Figure 1. Deep cooling durably reduces relative EEG power.

A) The upper panel shows the compressed 4-hr EEG of a normothermic (red) and a hypothermic rat (blue, 20ºC for 30 min.) with brain and rectal temperature. Both rats received midazolam 3 mg/kg ip (arrow) and cooling was initiated 2 min later. The lower panel shows the magnified 4-sec EEG traces marked by vertical lines (a–d) (vertical bar = 0.75 mV; horizontal bar = 1sec).

B) Relative EEG power (EEG power/baseline EEG power) in normothermic (red bars) and hypothermic rats (blue bars, temperature in degrees Celsius) at the same time points. Relative EEG power was reduced by hypothermia in a dose-dependent fashion. The 20º C point and the slope were significantly different from normothermics (* p<0.01).
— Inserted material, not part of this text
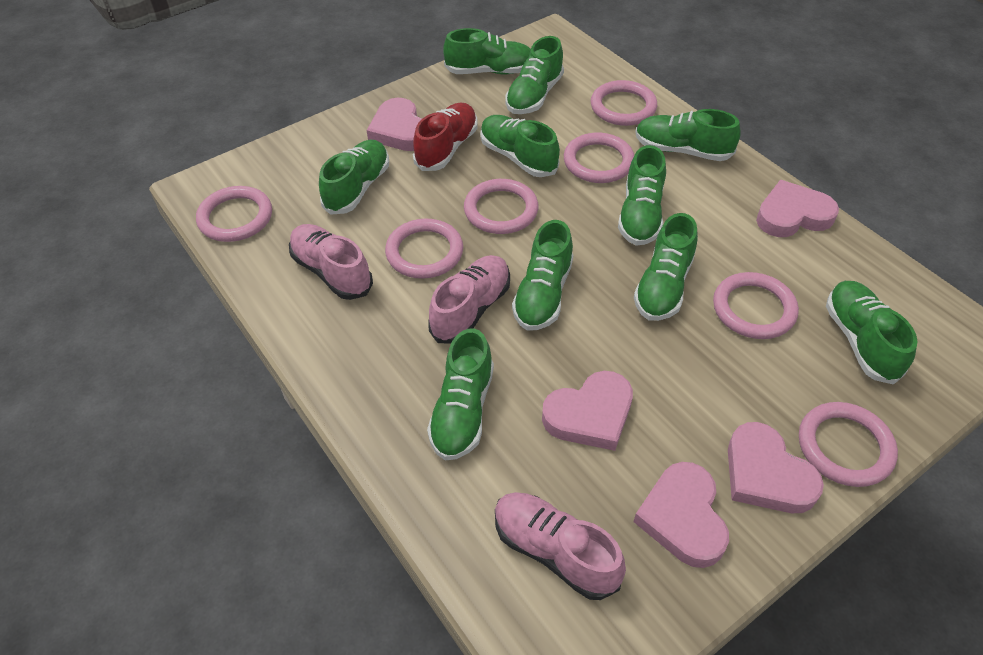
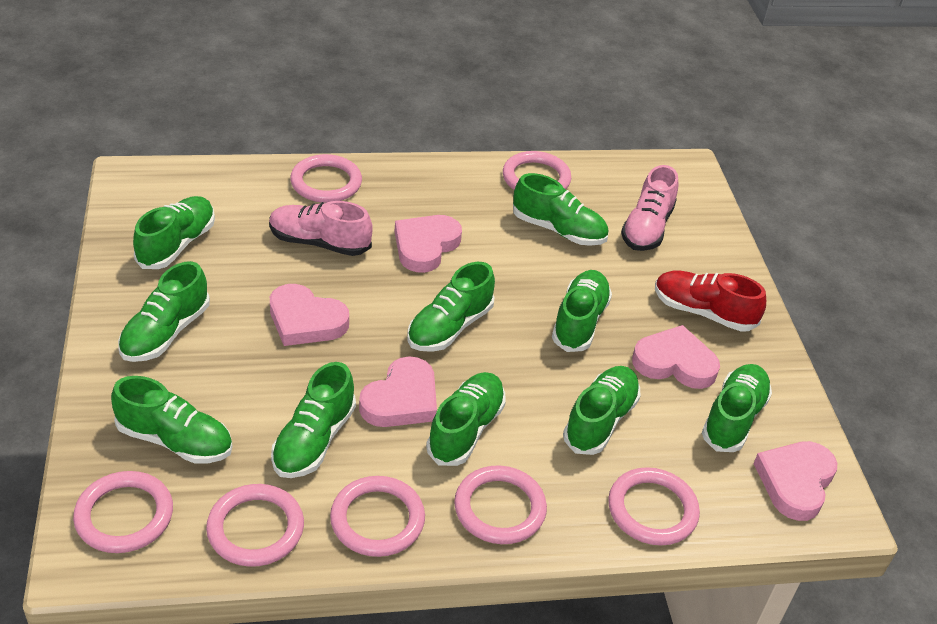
pink shoe: 3 -> 2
C) “Brain surface” temperature during cooling and re-warming.

D) Brain temperature as a function of electrode depth with the “cool cap” method. Steep temperature gradients suggest that deep structures such as the hippocampus may remain warmer than the cortical surface.
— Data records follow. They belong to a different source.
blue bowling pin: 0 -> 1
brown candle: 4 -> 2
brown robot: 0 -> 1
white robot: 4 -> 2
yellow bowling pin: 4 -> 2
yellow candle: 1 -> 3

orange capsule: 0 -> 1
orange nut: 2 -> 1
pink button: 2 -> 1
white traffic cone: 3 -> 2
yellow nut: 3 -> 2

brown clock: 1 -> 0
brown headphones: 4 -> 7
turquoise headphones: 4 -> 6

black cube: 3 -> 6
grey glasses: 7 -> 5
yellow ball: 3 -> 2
E) The left y-axis of this graph shows the ratio of EEG power at each time points to initial EEG power at baseline, before pilocarpine injection. Note the logarithmic scale. Every time point beyond 30 min. showed a significant difference between normothermic and hypothermic rats (** p < 0.01; * p < 0.05). The right y-axis shows the rectal and brain temperature scales. Note that the temperature of a probe positioned at the surface of parietal cortex was close to the rectal temperature.